There are probably six hundred thousand gay men and women in Uganda. Nobody knows for sure, not even gay rights groups in Uganda, because homosexuals are persecuted so viciously that many are afraid to publicly identify themselves for any reason. If the estimate is correct, then gays and lesbians, bisexuals and transgender people are about two per cent of Uganda’s population.

Look at it this way: The government is about to make it possible to execute two per cent of its population because of their identity. Two per cent of Ugandans are Seventh Day Adventists. Two percent of Ugandans are Banyoro, an ethnic group with a rich pre-colonial history. What about them?

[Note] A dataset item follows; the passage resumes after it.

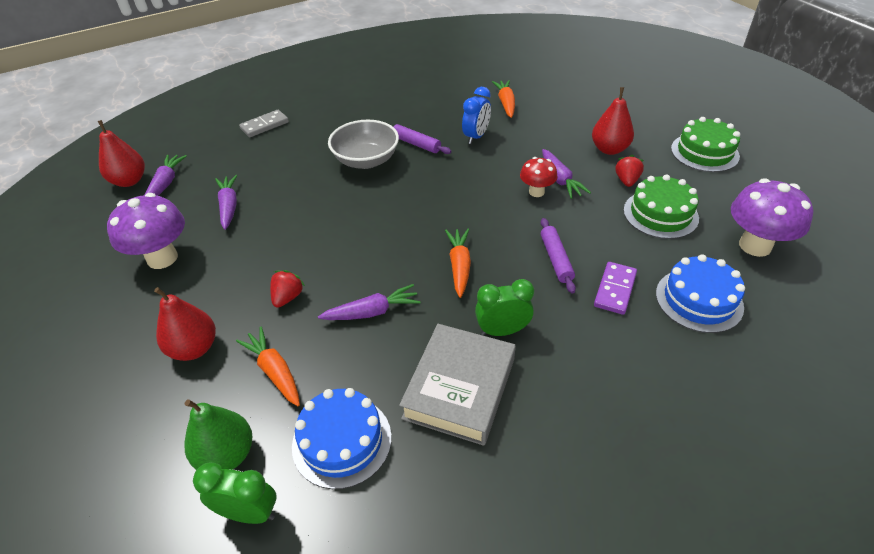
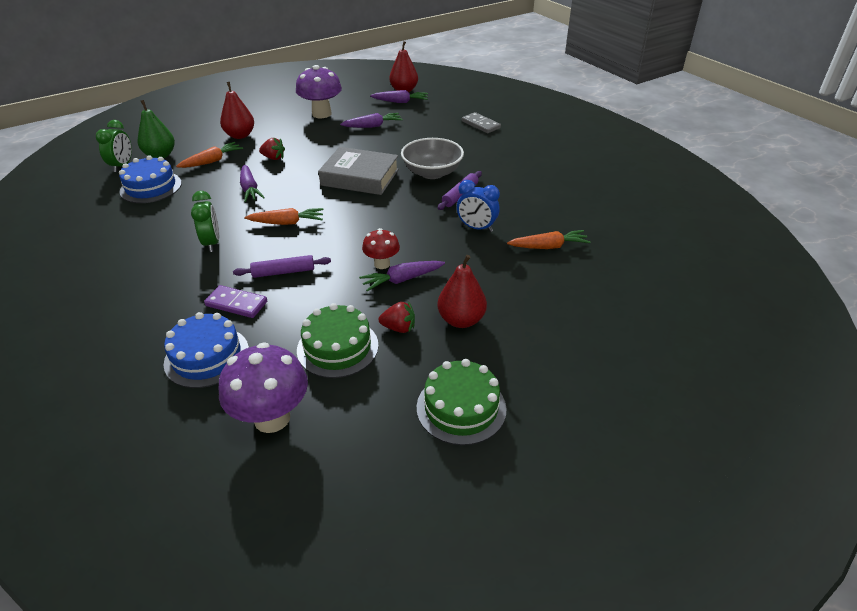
camera: 85 degrees right, 5 degrees down
(460, 388) = (168, 226): grey book -> grey book (360, 177)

About two per cent of Chicago residents are of mixed-race heritage. What if our government decides that two per cent aren’t worth having? Imagine the outcry.

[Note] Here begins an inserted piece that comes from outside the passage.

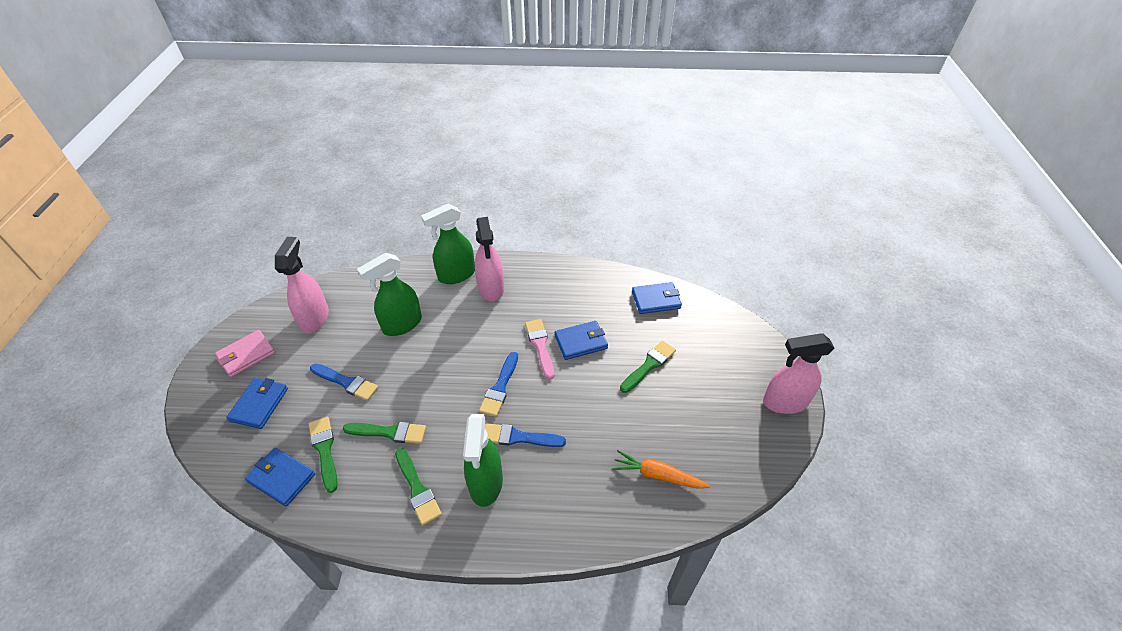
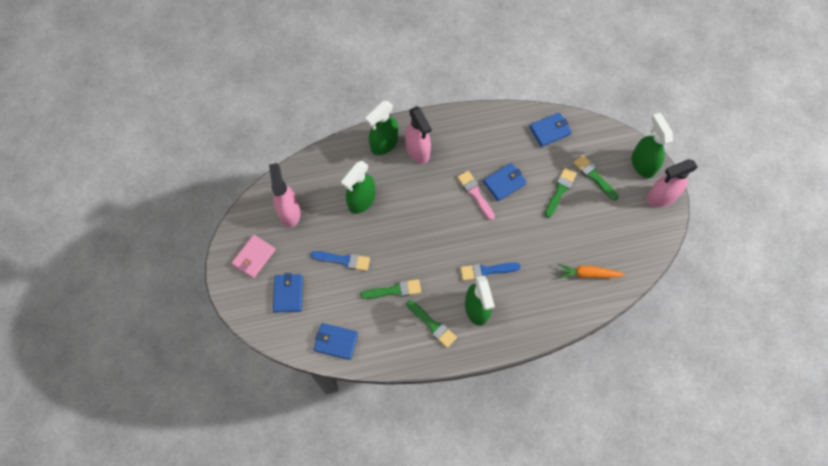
camera: 15 degrees left, 20 degrees up
(324, 450) = (355, 315): green brush -> green brush (594, 176)
(500, 387) = (458, 235): blue brush -> none
(767, 359) = (642, 164): none -> green spray bottle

In Uganda, there is little more than a peep from domestic constituencies. Indeed, the prevailing attitudes are that the Bill is both just and necessary, if a little harsh. A coalition of religious leaders there called for the Bill to be modified.

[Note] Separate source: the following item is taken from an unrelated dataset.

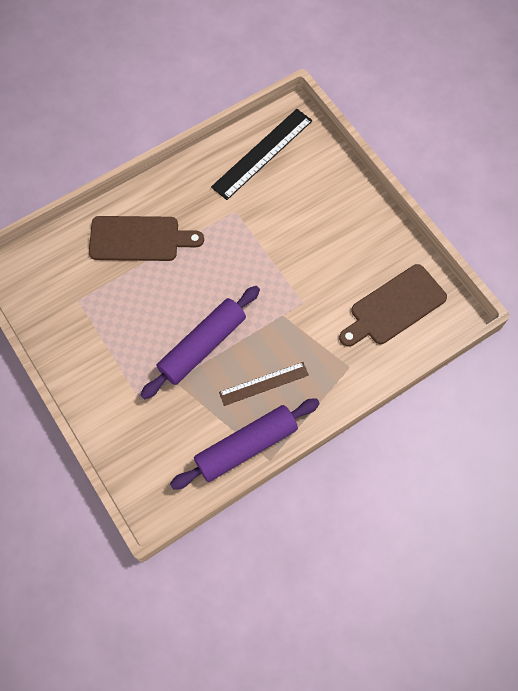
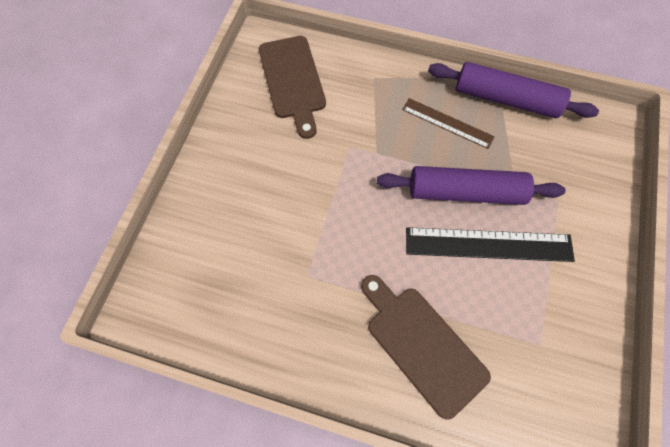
camera: 130 degrees left, 0 degrees up
(262, 153) = (214, 305): black ruler -> black ruler (488, 245)
(394, 307) = (293, 81): brown cutting board -> brown cutting board turned 60 degrees clockwise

They wanted the death penalty removed from the Bill with life imprisonment instead, for the offence of "aggravated homosexuality" [yes, that’s in the Bill, too]. How did this come to pass?

The answer is that you helped. If you are a Christian and a regular churchgoer, you are touched by and probably contributing to the rise of murderous homophobia in one of fastest growing and most conservative religious communities in the world.

When you send money or missionaries to Africa you may be doing the work of Christ, but do you know what you’re buying? When you give money to churches in Uganda, they build schools, immunize children, care for battered women and campaign to execute gay people. Does your church here do this?

The Anglican Church in Uganda and Pentecostal ministries in Uganda are growing faster than any others in their traditions – Nigerian Pentecostal ministries run a close second – but they are doing it by recruiting in the US.

When the governing council of the Episcopal Church in the United States [our franchise on the Anglican Communion] permitted the consecration of the gay bishop Gene Robinson in 2004, homophobes all round the country began pushing their parish churches out from under the influence of the Episcopal Convention and into the fold of the vociferously anti-gay churches of Uganda.

In 2007 the Church of Uganda consecrated Bishop John Guernsey in Virginia. The Reverend John Kalimi preaches his homophobic message at Saint Vincent’s Cathedral in Dallas-Fort Worth. Pentecostal, anti-gay ministers of mega-churches here, like TD Jakes of The Potter’s House and the Miracle Crusader Benny Hinn went to Uganda on fundraising and soul-getting missions and came back richer.

Protectors of American families like Scott Lively and Rick Warren, who think gay people need healing, threw their support behind Ugandan preacher Martin Ssempa until he started talking to the media about killing homosexuals. Rick Warren of Saddleback Valley Community Church has repudiated Martin Ssempa. Scott Lively of Defend the Family has gone quiet on the subject.

Though human-rights groups and diplomatic missions in the US, the EU and Uganda are protesting to Uganda’s government, there is no groundswell of indignation from Christians affiliated with the churches, ministers, or people here who are peddling hate there. That should make us wonder how tolerant we are, really.

The good people of Chicago, Dallas, Pasadena and Alexandria are fueling a pogrom in Uganda. They are doing it with their money and with their hearts. If we give them the benefit of the doubt and say, "forgive them for they know not what they do," then it is fair to ask of what else inside their churches are they ignorant?

Catholics across the US found out the hard way the cost of looking the other way in recent years, yet the Archbishop of Kampala is a leading supporter of the more humane life-in-prison-for-aggravated-homosexuality version of the bill.

If Anglicans and Pentecostals and Evangelicals support their Christian brothers and sisters in Uganda in this campaign, and if Catholics are unwilling or unable to resist the hierarchy, well that would explain a lot about the lot of gay people in this country, wouldn’t it?